Non-technical people panic the moment they see too many toolbars. That’s why I lean toward Whimsical for client shares — the view-only mode is stripped down, so they can’t accidentally drag a block halfway across the board. FigJam does have a nice share experience because you can invite with just an email and let them edit instantly. But that’s a double-edged sword when the stakeholder starts “helpfully” rearranging deadlines to dates that make no sense. In Whimsical, the permission screens break down into simple toggles, and I can set comment-only access before sending the link.

Also worth mentioning — I tried sending a Whimsical board link over Slack to a client, and the Slack preview looked clean and clickable. With FigJam, the preview just showed a generic logo, so we had to explain “yes, this is safe to click.” Tiny stuff, but it changes how smooth that first experience is for them.
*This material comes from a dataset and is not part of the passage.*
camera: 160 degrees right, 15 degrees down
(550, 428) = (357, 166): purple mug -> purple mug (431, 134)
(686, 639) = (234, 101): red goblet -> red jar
Integrating with other workflow tools

If you want Google Drive integration, both do it, but Whimsical treats your diagrams almost like Google Docs files — you can put them in shared folders and control access with the same settings. FigJam syncs with Figma projects, which is better if your team is already designing there. I tested Zapier automations for both — I could trigger an action when a new Whimsical doc was created, like emailing the team. FigJam’s triggers were trickier because it’s really tied into the Figma ecosystem. I had to run an API call rather than use a neat prebuilt event, which felt overkill just to log board creation in Trello.

Another odd difference — Whimsical exports to a clean PDF by default, while FigJam pushes you toward PNG and SVG unless you dig for the print option. In my content planning flow, PDFs are easier to attach to Asana or Notion pages since they keep text selectable.

Choosing the right one for your workflow

If your content planning mostly lives in structured timelines and clearly divided responsibilities, Whimsical will likely feel “ready out of the box.” You get immediate clarity, fast file navigation, and calmer collaboration. If your content planning sessions double as brainstorming jams where half the value is in the jokes and scribbles, FigJam will feel more alive, even if it means spending extra cleanup time later. I still switch between the two depending on the vibe, because sometimes you need strict order and sometimes you just need a giant canvas to throw stickies until something makes sense 🙂

You can try both for free — Whimsical at whimsical.com and FigJam at figma.com — but don’t expect the decision to be clean-cut. The real answer might be ending up with both open in separate tabs, while your brain pretends you’ll consolidate them later… and then never does.